Maintenance Erecting/Dismantling Scaffolding
Question here - I have recently stopped maintenance personnel desiring to start erecting scaffolding themselves - in house - instead of hiring a contractor. We have very strict company construction standards, and no established program for maintenance personnel to do this activity.
They have sent one person to a training in Texas for a week and apparently he’s trained a few other folks in their spare time for approximately 4 undocumented hours each.
We have very strong scaffolding companies as resident contractors here with very strong safety policies. So we are not lacking skilled labor/contractors.
I have one colleague advocating heavily on their behalf.

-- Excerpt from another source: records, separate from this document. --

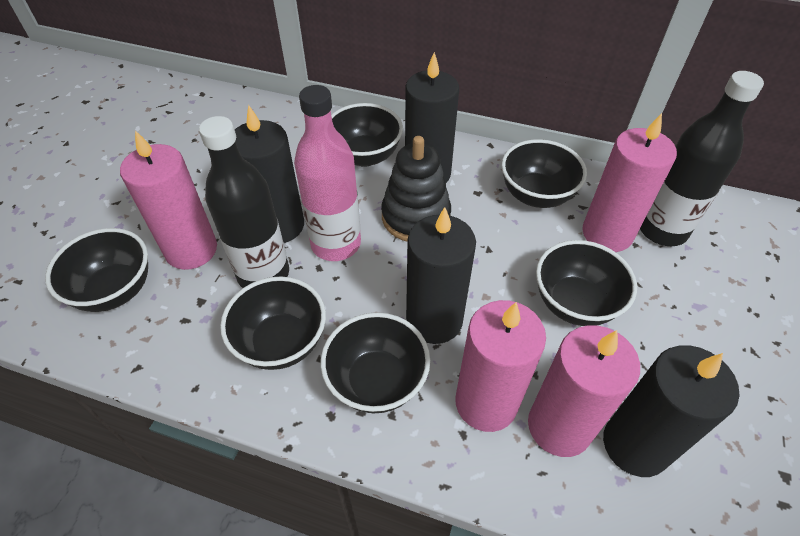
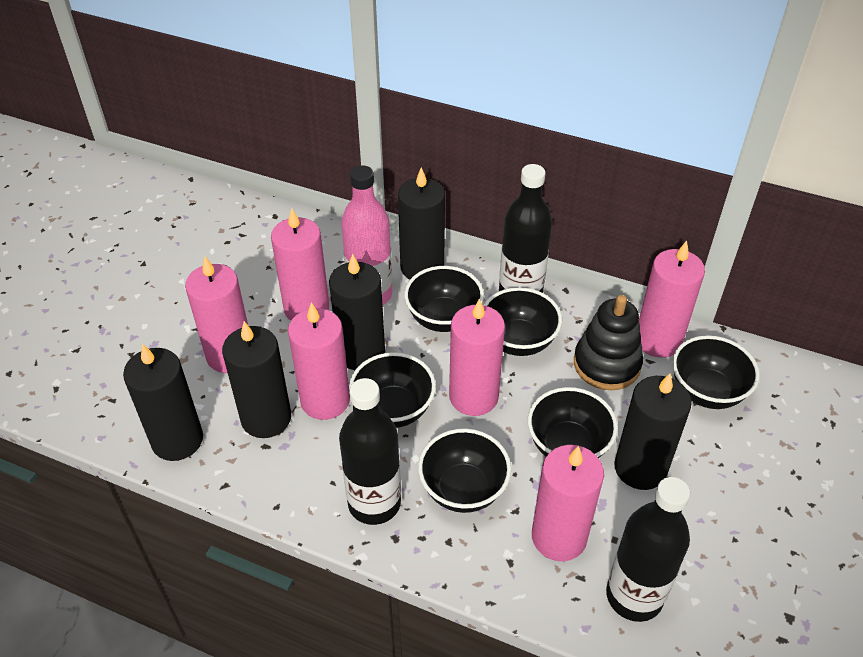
black bottle: 2 -> 3
black candle: 4 -> 5
pink candle: 4 -> 6

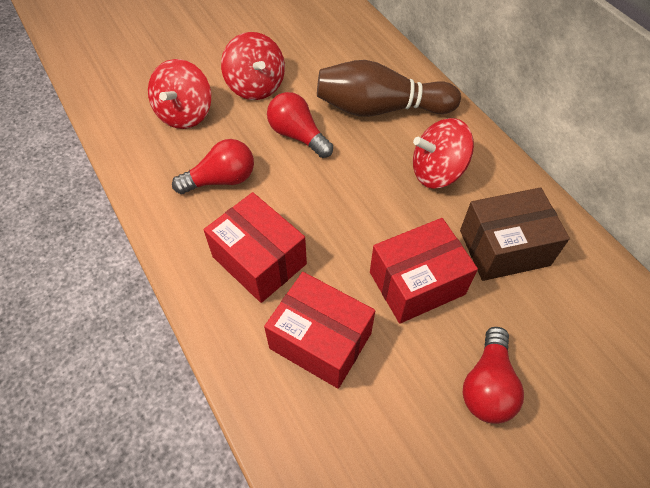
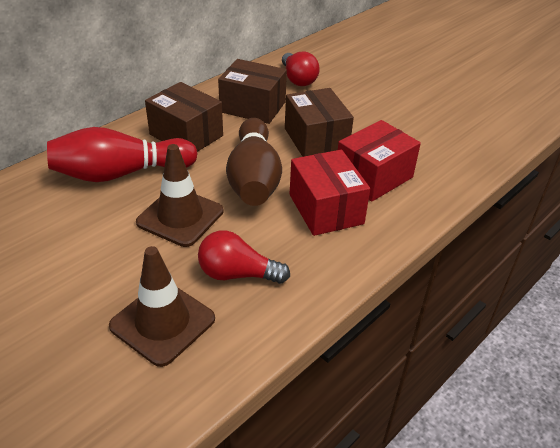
brown box: 1 -> 3
brown traffic cone: 0 -> 2
red bowling pin: 0 -> 1
red box: 3 -> 2
red light bulb: 3 -> 2
red spinning top: 3 -> 0

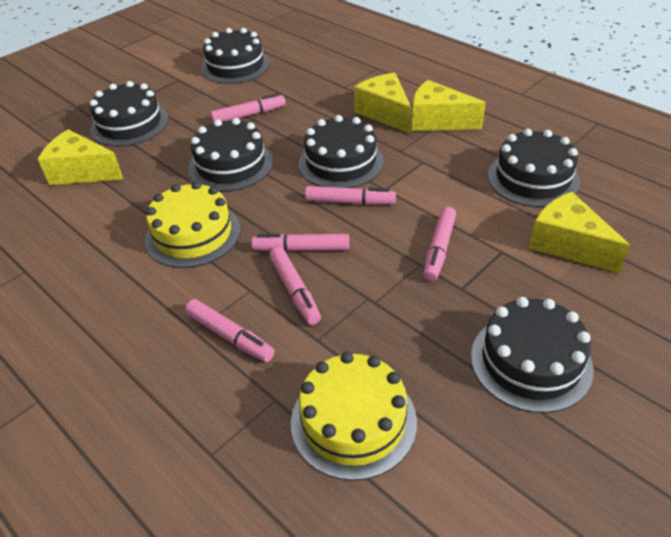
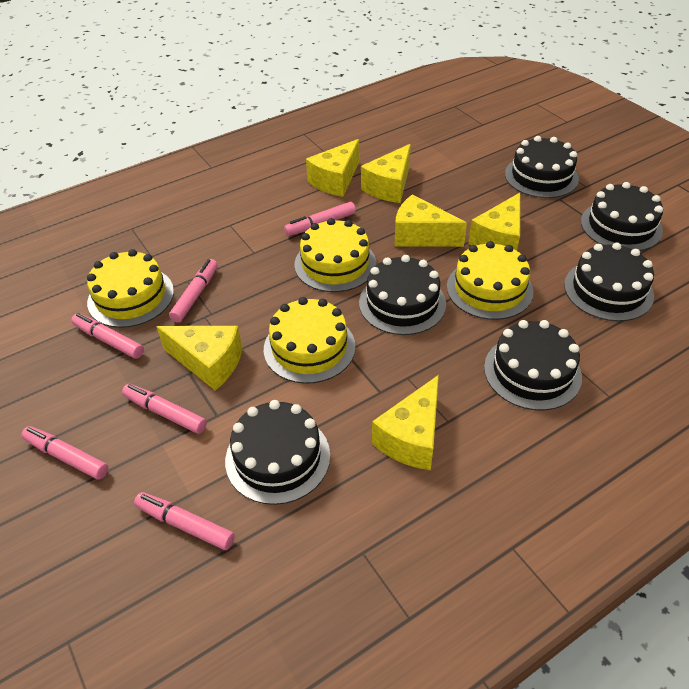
yellow cake: 2 -> 4
yellow cheese: 4 -> 6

Has anyone else experienced this at their plant? Or do the majority contract this need out?
Again, for obvious training, experience, liability, and planning reasons I am against this and believe they are wanting to put cost above safety.
Comments (4)

What kind of scaffolding?

I have been in manufacturing management for almost 50 years! Back in the 70s and 80s I saw scaffolding very occasionally, usually when painting large structures and always by contractors. I cannot remember ever seeing our people using it! I know Drew and I discussed this topic recently, but I just do not recall my people using it. Even in the my foundry days, with very high ceilings, in the 70s and 80s we used boom man lifts and scissors lifts when we had to go up! Just were much more convenient than building scaffolding. I saw it in Maintenance storage since 1990, but we never ever used it!
I guess with options in 2024 like ladders, scissors lifts and boom lifts, why would anyone want to use scaffolding in a manufacturing setting? Our large machines have ladders, stairs, and platforms built on them.